Four beagles soon will begin their careers at two of America's busiest airports, Atlanta's Hartsfield-Jackson and Chicago's O'Hare. Their mission: to sniff out bags carrying meat and plant products.

CHICAGO — Meet America’s newest, and cutest, federal officers: a band of rescued beagles known as Chipper, Marlee, Chaze and Cardie.

Starting next week, these four will begin their careers at two of America’s busiest airports, Atlanta’s Hartsfield-Jackson and Chicago’s O’Hare. They will join the hundreds of beagles already at work at ports of entry in the US and abroad.

Their mission: to sniff out bags carrying meat and plant products. Why? Because meats and plants can carry pests that could seriously hurt the economy.

Joseph Chopko, who helped train these dogs, explains it this way:

You can’t bring in fruits, such as apples or oranges, because they can carry fruit flies. And Mediterranean fruit flies, an invasive pest, can devastate the citrus industry.

“There wouldn’t be enough natural predators to keep them in check,” said Chopko, a training specialist with the US Agriculture Department. “And the way they multiply, the devastation that happens on the fruit is dangerous.”

Another example is pork, which can carry African swine fever, Chopko said.

“If that meat gets into the United States, that could devastate the whole pork industry.
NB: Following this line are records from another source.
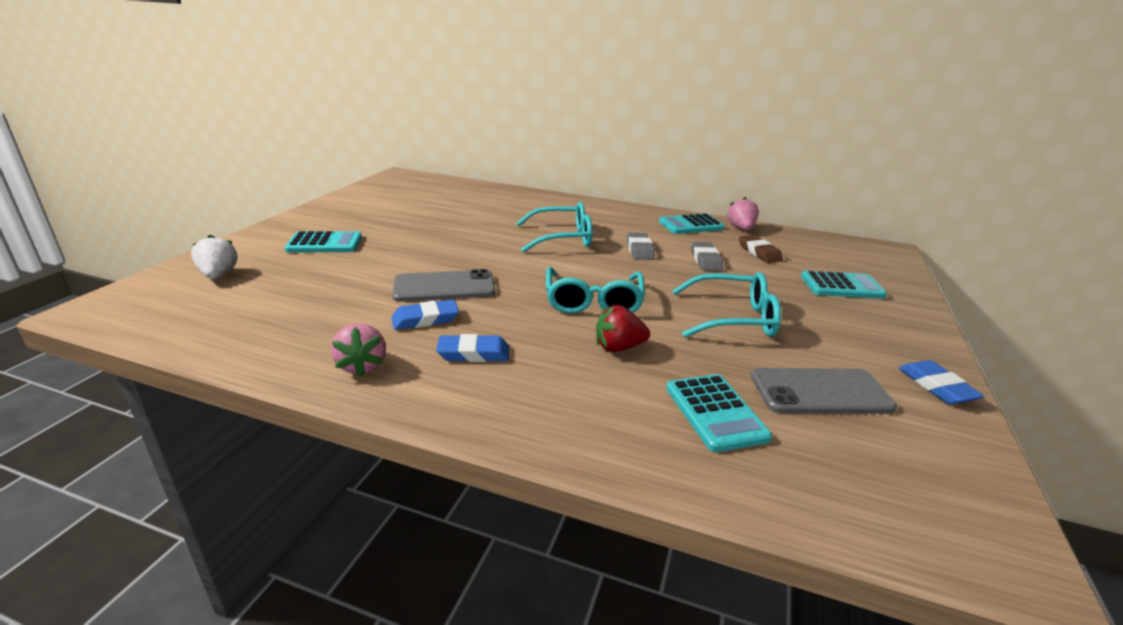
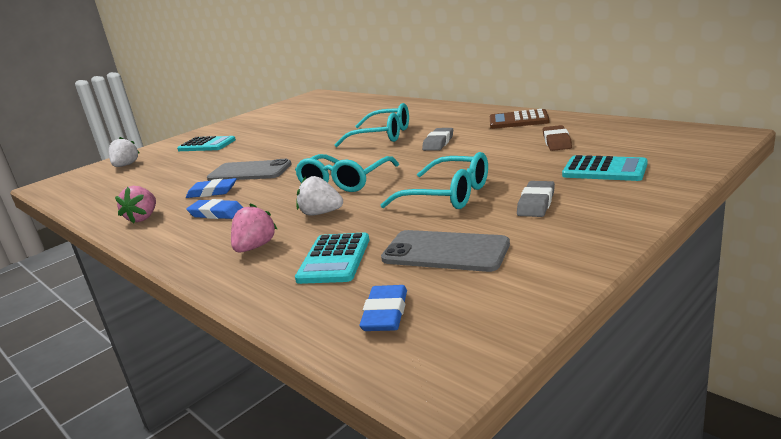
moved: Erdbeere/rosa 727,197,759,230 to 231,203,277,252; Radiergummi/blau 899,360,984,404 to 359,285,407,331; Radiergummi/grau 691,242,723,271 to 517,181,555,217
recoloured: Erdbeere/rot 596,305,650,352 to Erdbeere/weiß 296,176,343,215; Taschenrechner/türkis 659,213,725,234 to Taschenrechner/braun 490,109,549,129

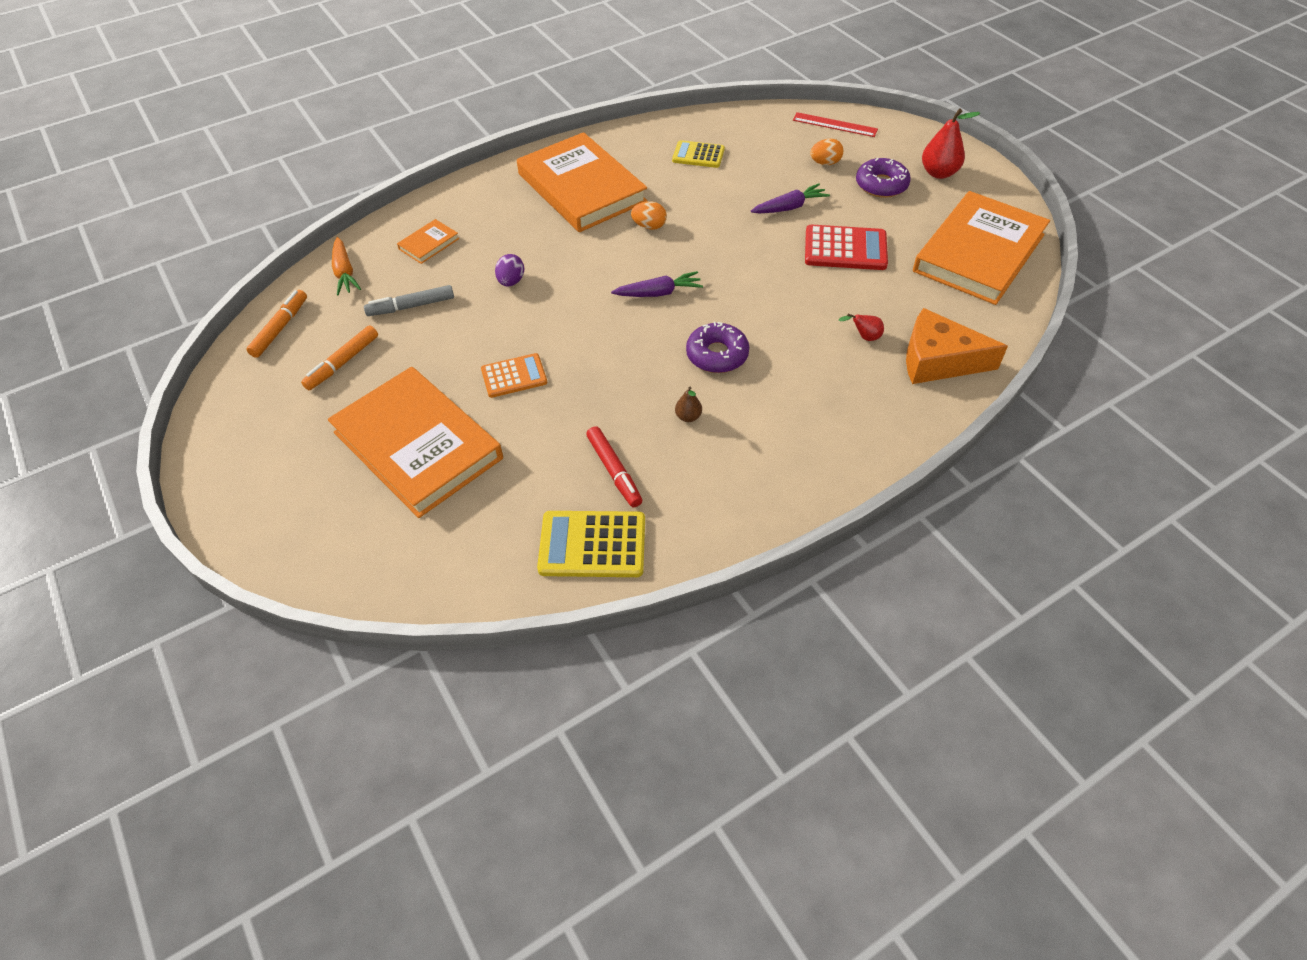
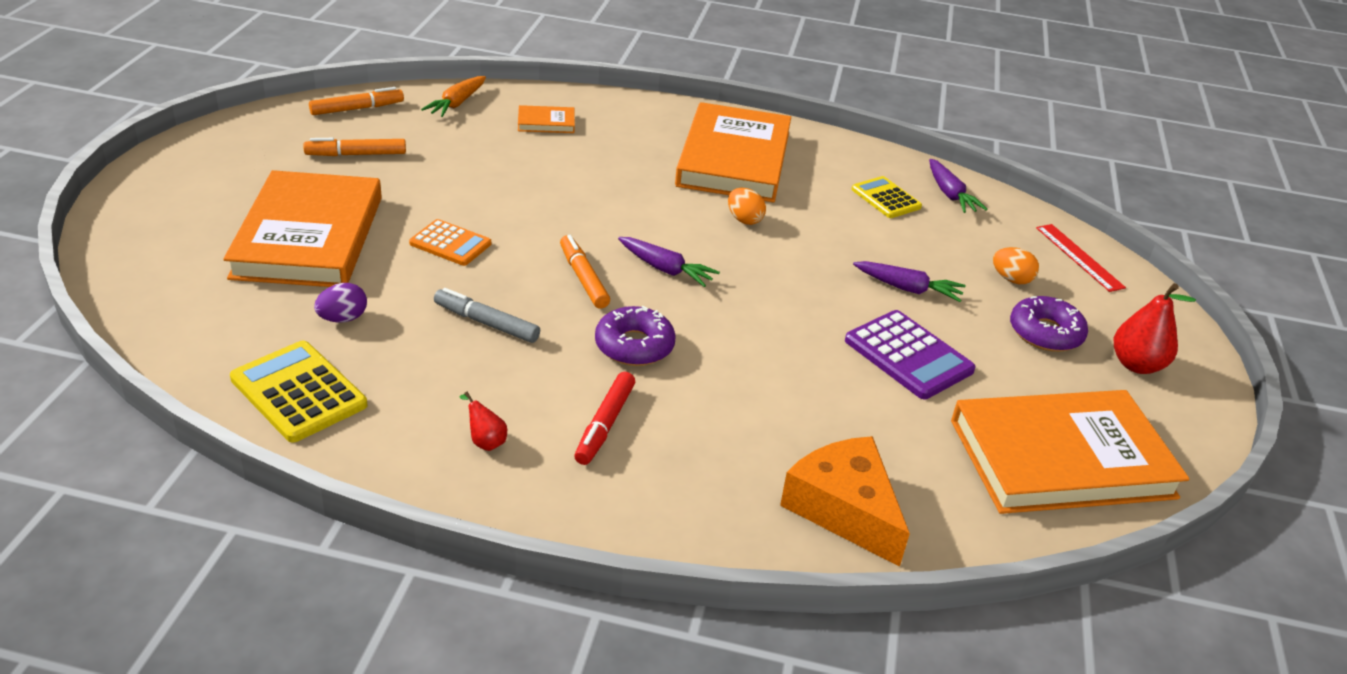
removed: Birne/braun 675,386,702,422
added: Filzstift/orange 560,235,610,309; Karotte/lila 929,159,987,213
moved: Ei/lila 495,254,524,286 to 314,283,367,323; Filzstift/grau 364,285,454,316 to 434,288,540,343; Birne/rot 839,314,884,341 to 459,392,507,451; Filzstift/rot 586,426,642,507 to 574,372,635,465
recoloured: Taschenrechner/rot 805,225,888,270 to Taschenrechner/lila 845,310,976,399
We’re talking billions of dollars, not just in lost revenue, but also in lost jobs and eradication efforts.”

Enter the beagle brigade.

Chaze, Cardie, Marlee and Chipper, as seen from left to right, graduate into the “Beagle Brigade” and wear their uniforms for the first time. These four soon will begin their careers at two of America’s busiest airports, Atlanta’s Hartsfield-Jackson and Chicago’s O’Hare.

This breed of dogs is picked for the task because their sense of smell is incredible. They also have a natural charisma.

“No one minds that a beagle is running around,” said Aaron Beaumont, a training specialist supervisor at the US Agriculture Department.

“They’re not intimidating, which makes them unobtrusive when inspecting traveling passengers.”

Only the most qualified pups pass the test to become officers.

Chipper, Marlee, Chaze and Cardie were selected from nearly 200 candidates, Beaumont said. All four came from animal shelters.

“So many shelters are kill shelters, and the dogs might not get a second chance. We try to utilize the dogs that are out there and are already looking for a home and a job,” said Marguerite Stetson, who works for Customs and Border Patrol and who trained Chaze.